Komutan Şoreş hava saldırılarının durması ile sızmalı bir şekilde tünelden ilerleyerek kapıya kadar geldi ve etrafını dinlemeye koyuldu. Gelen motor sesleri üzerine biraz daha ilerleyerek kapının yanından keşfini yapmaya başladı. Hava saldırıları eşliğinde ilerleyen askerler kendilerini kampa yakın bir yere konumlandırmış, ellerindeki motorlarla kamp çevresinde mevzi yapabilmek için ağaçları köklerinden kesiyordu. Bir süre daha keşfini yaptıktan sonra içeriye dönecekken daha uzaklardan mermi ve bomba sesleri gelmiş, çatışma ve eylem olduğunu anlamıştı. Kendilerine çok yakın olmasa da belli bir mesafede küçük bir gerilla birimi bulunuyordu. Gelen seslerin bu gerilla biriminin eylem yaptığının kanıtıydı. Hemen içeri girerek yoldaşlarını etrafına topladı ve askerlerin durumunu, gelen sesleri aktardıktan sonra eylem planlamasını yoldaşlarıyla paylaştı. Harekete hazır vaziyette bekleyen yoldaşları, eylem düzenlemesiyle beraber Komutan Şoreş’in ‘SERKEFTİN’ demesiyle harekete geçti.

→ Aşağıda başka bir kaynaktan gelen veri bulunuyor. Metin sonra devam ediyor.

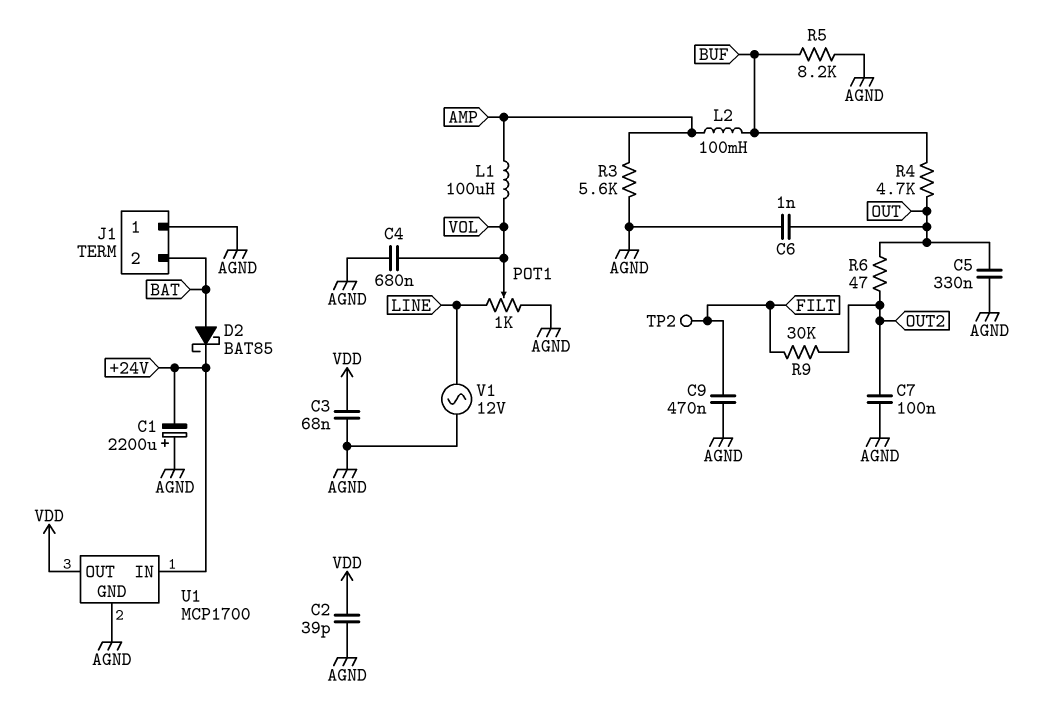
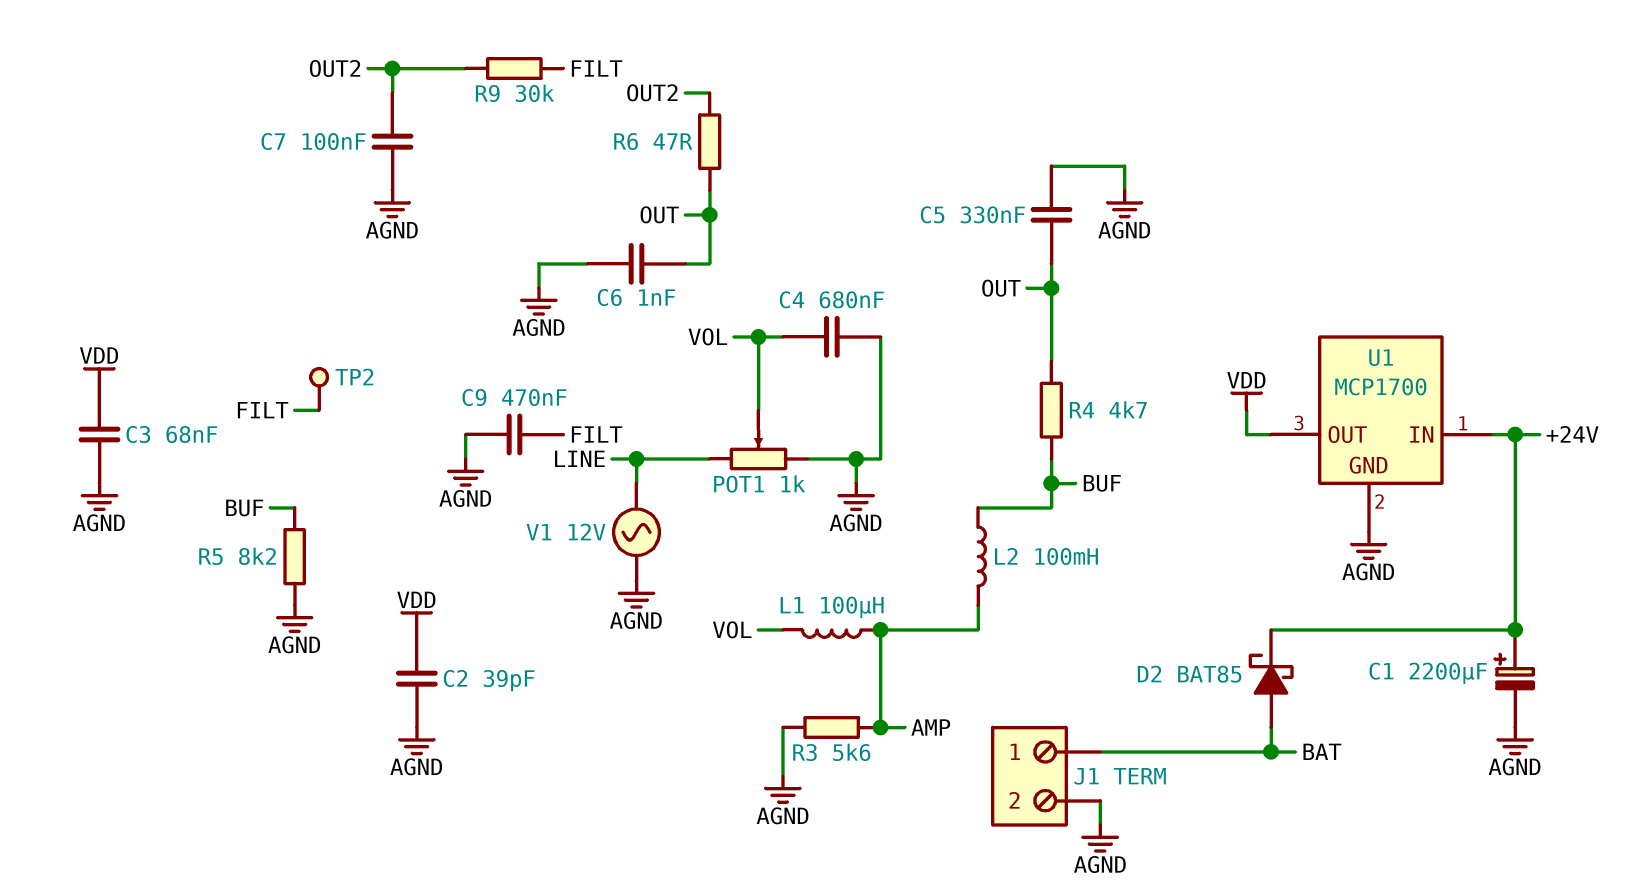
C1: 2200uF (plus AGND, minus +24V) -> 2200uF (plus +24V, minus AGND)
J1 pin 1: AGND -> BAT
J1 pin 2: BAT -> AGND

“Katolardaki kamplarında düşmanları etraflarını tutmuş, kuşatma altına alınmışlardı. Düşman kuşatmasını yarmak için havanın kapanmasını, yağışın başlamasını gerekiyordu. Bunun için sürekli radyo üzerinden hava durumunu takip ediyor, harekete hazır bir şekilde dışarıya çıkmayı bekliyorlardı. Hava durumu sürekli havanın açık ve yağışsız olduğunu söylüyor fakat sabah gizli bir şekilde kapıya yaklaştıklarında gece boyunca Katolara kar yağdığını anlıyorlardı. Bu duruma bir türlü anlam veremeseler de düşmanın bilinçli bir oyunu olduğunu tahmin ediyorlardı. Gerillanın yağışlı havada kuşatmayı yarıp kurtulacağını bildiklerinden yalan hava tahminleri yaymış olabilirlerdi.
Kamplarına girmeye cesaret edemeyen düşman yine ahlak dışı yöntemlere başvurmaya başlamıştı. Gerilla ile göğüs göğüse çarpışamayan askerler kimyasal gazları devreye koymuş, Komutan Şoreş ve yoldaşlarını bu şekilde imha etmeyi amaçlıyordu. Kimyasal gazlar içeri atıldığı zaman kızaran yağa su döküldüğünde çıkan sese benzer bir ses çıkarıyordu. Kamplarının içinde akan su sayesinde kendilerini koruyabilmiş ve kimyasal gazların etkisi azalmıştı. Atılan gazların etkisiyle 15 güne yakın bir süre boyunca yedikleri hiçbir yemekten ve içtikleri hiçbir çaydan tat alamamışlardı. Şkeftin duvarlarına sinen gaz nedeniyle her duvara temas ettiklerinde nefesleri kesiliyor, kendilerinden geçiyorlardı. Böyle zorlu bir zamanda bile moralleri düşmüyor, gülmeyi eksik etmiyorlardı. Demledikleri çaya şeker atıp yudumlayan yoldaşlarından birisi bir anda arkadaşlarına dönerek “çaya kim tuz attı heval” demesiyle hepsi birden en başta şaşırmış ve sonradan hep birlikte kahkahalara boğulmuştu. Sonradan atılan gazların etkisiyle böyle olduğunu anlamış, tekrardan güzelce kahkaha atmaya başlamışlardı.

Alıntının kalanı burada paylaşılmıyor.